Despite their generosity and a sober, goal-oriented approach to philanthropy, the family of the Microsoft founder cannot operate programs on the scale that a wealthy nation’s government does, even though it has resources comparable to that of a nation. The foundation’s expenses reached $4.8 billion in 2018 (which was at the lower end of its normal range of $4.5 billion to $6.5 billion); that’s about the size of the Republic of Georgia’s annual government spending.

It doesn’t make sense for the Gateses to give away much more; even with the best of advice, they cannot always pick the most efficient ways to spend money for the benefit of society. That’s the job democracies reserve for politically representative governments and parliaments, supported by diverse expert institutions which should be able to provide a nation with a 360-degree view of its priorities.

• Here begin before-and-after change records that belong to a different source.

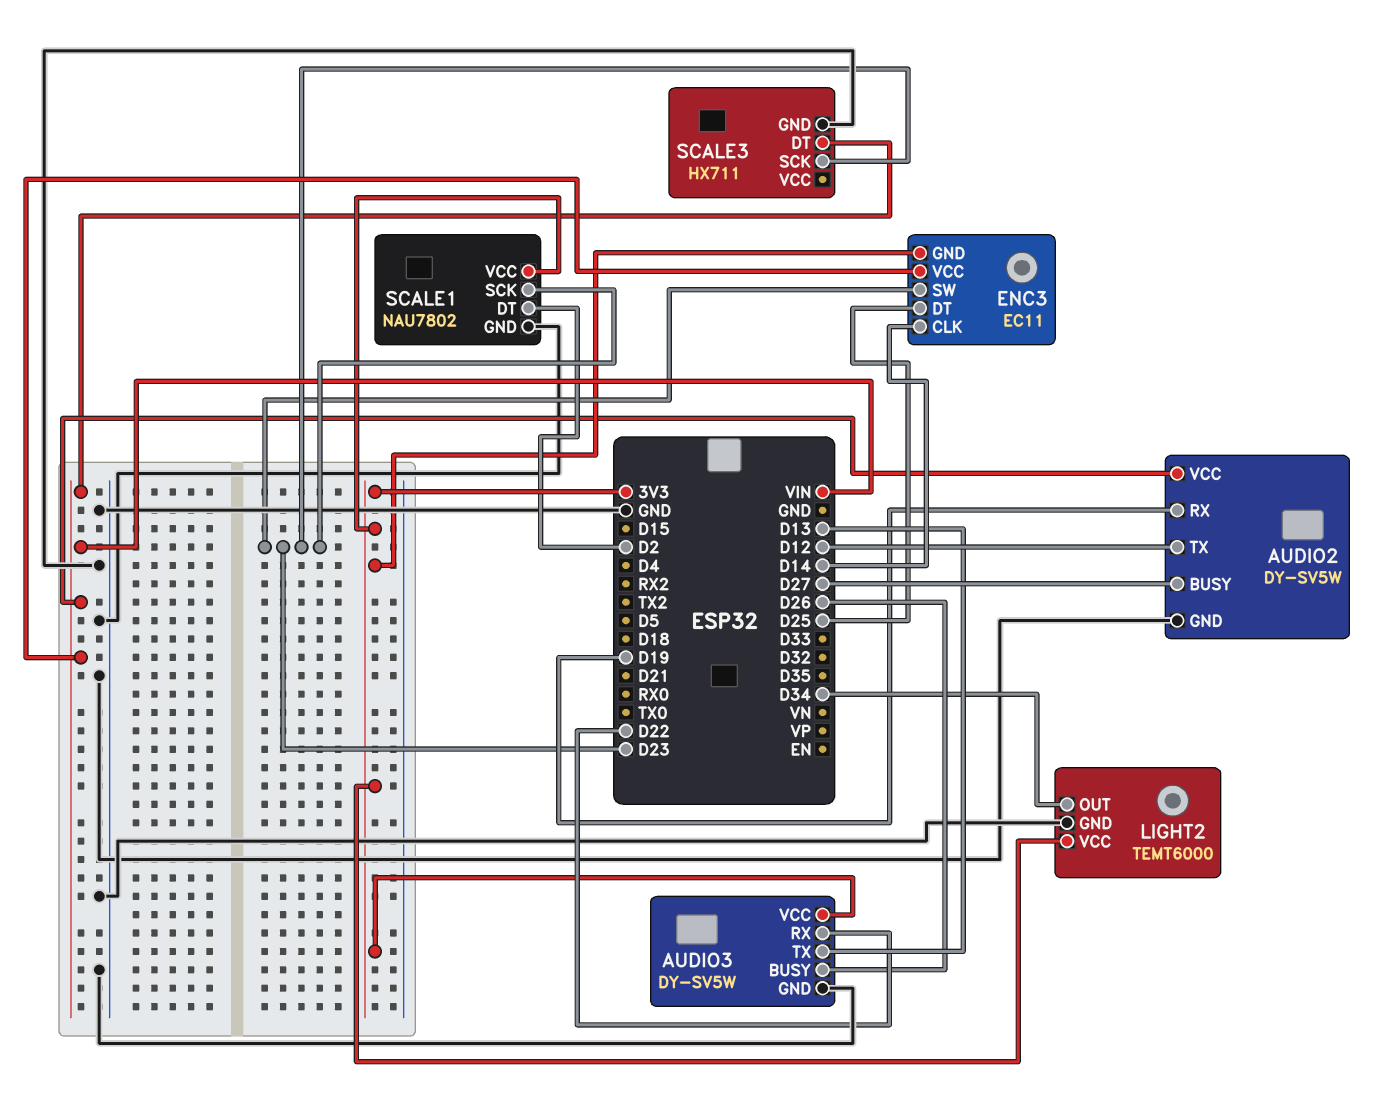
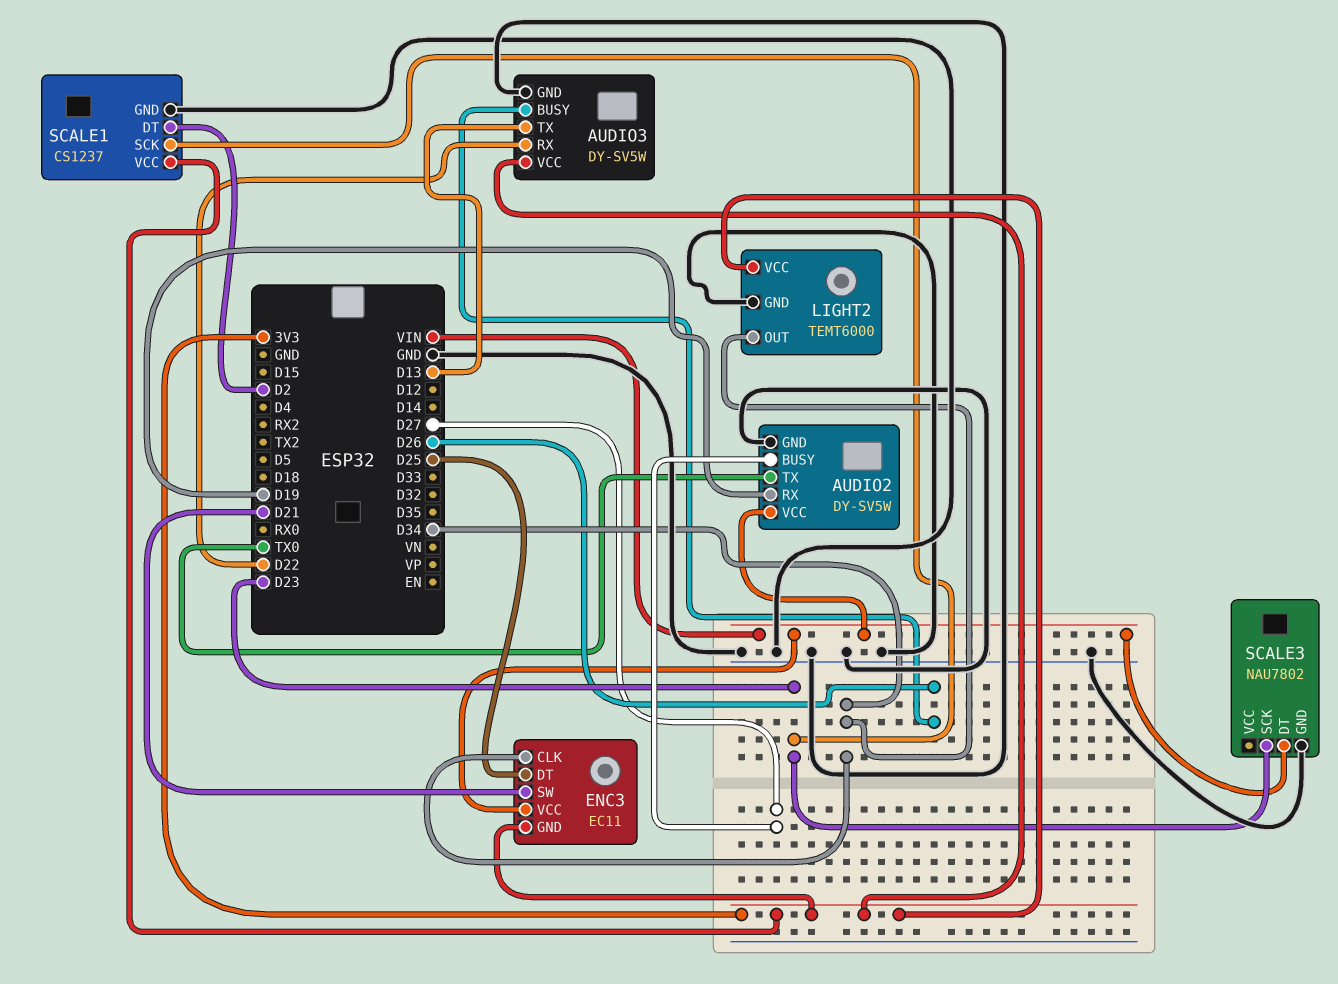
AUDIO2 pin TX: D12 -> TX0
ENC3 pin CLK: D14 -> D34
ENC3 pin SW: D23 -> D21
SCALE1: NAU7802 -> CS1237
SCALE3: HX711 -> NAU7802

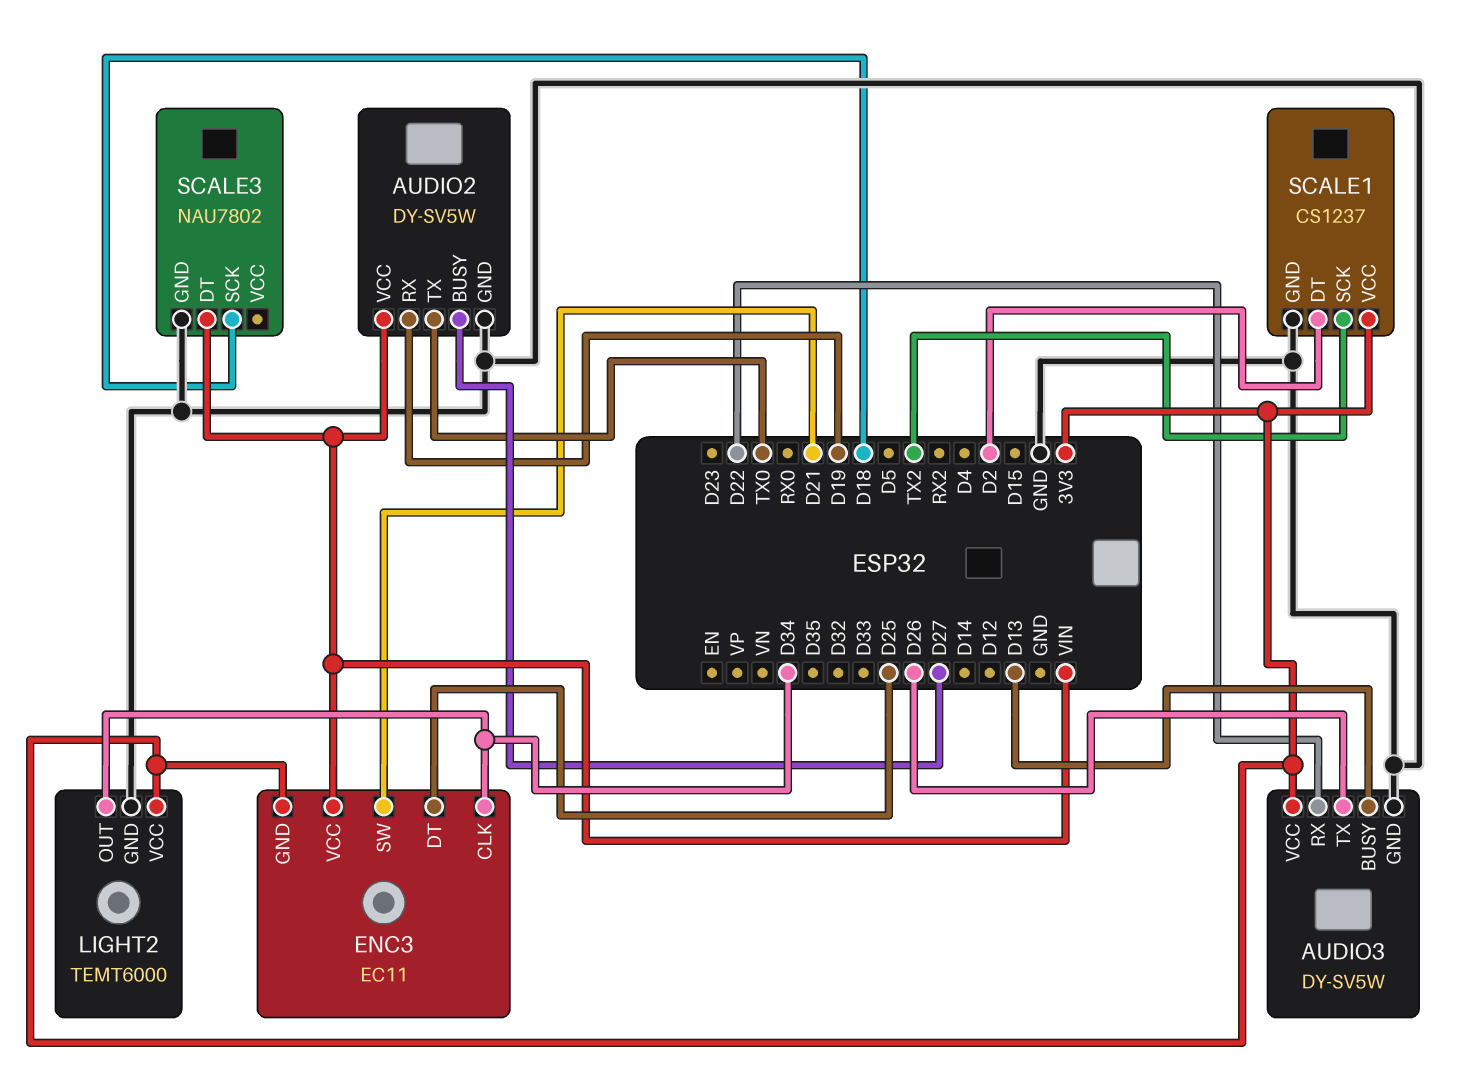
AUDIO3 pin BUSY: D26 -> D13
AUDIO3 pin TX: D13 -> D26
SCALE1 pin SCK: D23 -> TX2
SCALE3 pin SCK: D23 -> D18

Even an extraordinarily talented individual like Gates finds it hard to analyze all the myriad inputs a modern state has to process. To give just one example from his Bloomberg interview, Gates is in favor of rolling back government subsidies to wind and solar energy producers, since renewable energy from these sources is already competitive with energy from fossil fuels. He thinks it’s time to shift incentives to areas such as energy storage and offshore wind generation, where technological progress is still lagging and costs need to be driven down.

It’s fine for Gates himself to make such a change in his own investing (for, apart from his philanthropic activities, he’s also launched an investment vehicle for projects in the field of clean energy). But it isn’t time for governments to scrap wind and solar subsidies yet: Even if the marginal cost of generating power now is comparable across different technologies, the economics of renewable energy still don’t allow for the natural, market-based replacement of fossil fuel-burning plants.

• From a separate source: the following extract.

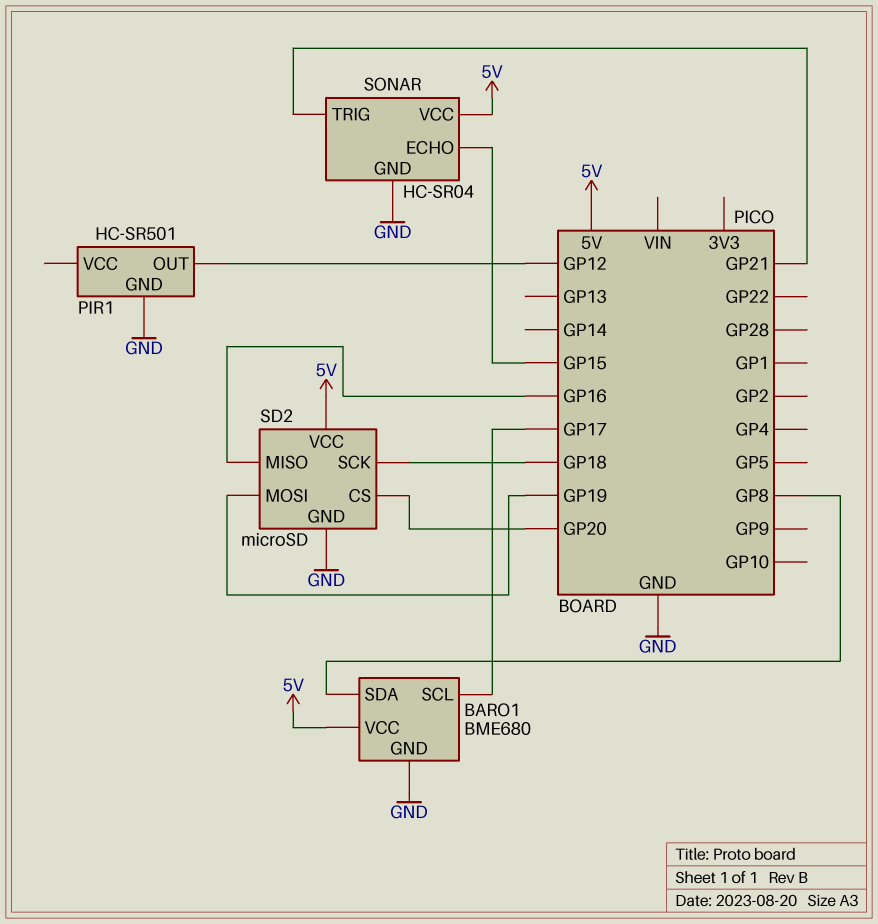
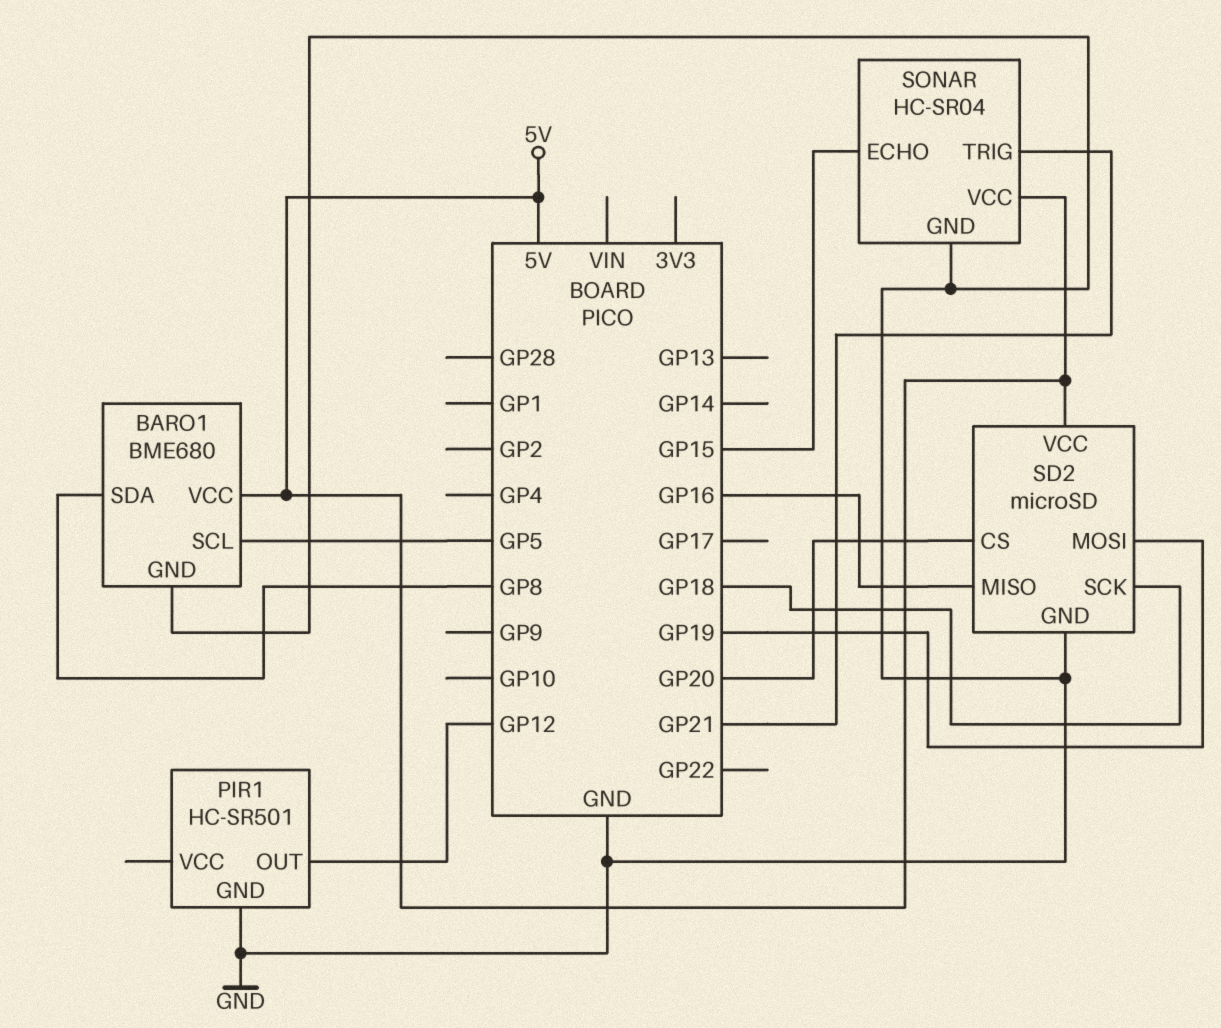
BARO1 pin SCL: GP17 -> GP5

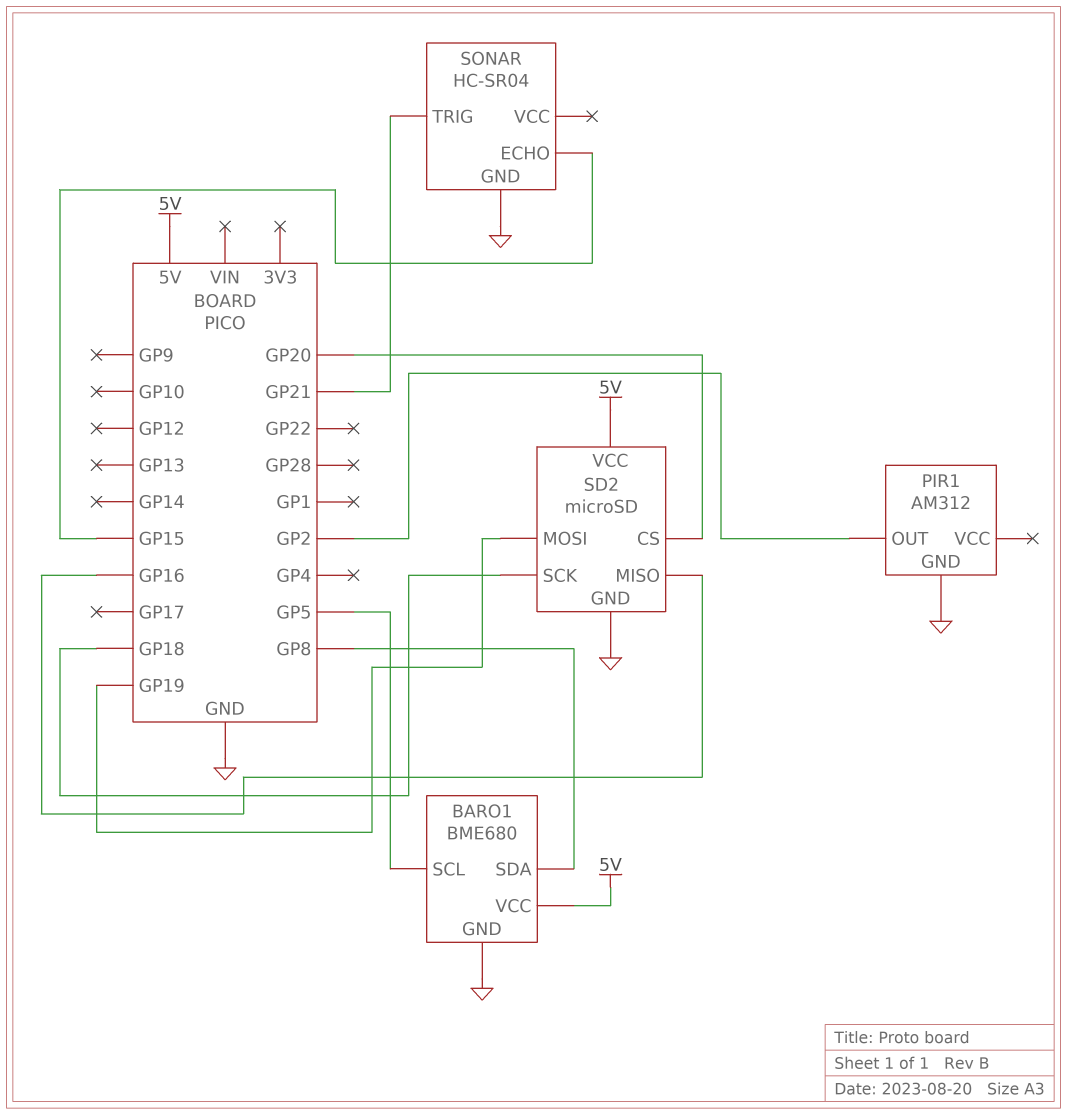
PIR1: HC-SR501 -> AM312
PIR1 pin OUT: GP12 -> GP2
SONAR pin VCC: 5V -> none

According to the International Energy Agency, the growth of renewable energy capacity stalled last year. Far less capacity is being added than necessary to meet the climate goals set by the 2016 Paris Agreement.

That’s one of the areas where a wealth tax could come in handy. In a paper published earlier this month, Emmanuel Saez and Gabriel Zucman from University of California, Berkeley, calculated that, had a wealth tax of 3% on fortunes above $1 billion been in place since 1982, Gates’s fortune still would have been enormous at $36.4 billion, but his extra taxes would have gone to useful government programs — and why not to clean energy subsidies?

Taxing Gates’s current fortune at this rate would yield $3.2 billion this year. That’s more than the $2.6 billion US spent on wind and solar subsidies in 2016, the latest year for which an Energy Information Administration estimate is available.

It’s laudable that Gates recognizes it would make sense to share more of his wealth with society even if he doesn’t get to decide how the money is spent. While Piketty’s expropriatory ideas are capable of scaring any reasonable person away from the idea of a wealth tax, it may well be the case that Gates isn’t alone among the super-rich who’d support a reasonable tax on their huge fortunes. Sharing more of this wealth through taxes can be a useful complement to targeted philanthropy. It doesn’t have to mean confiscating, Communist-style, the just rewards of exceptional business acumen.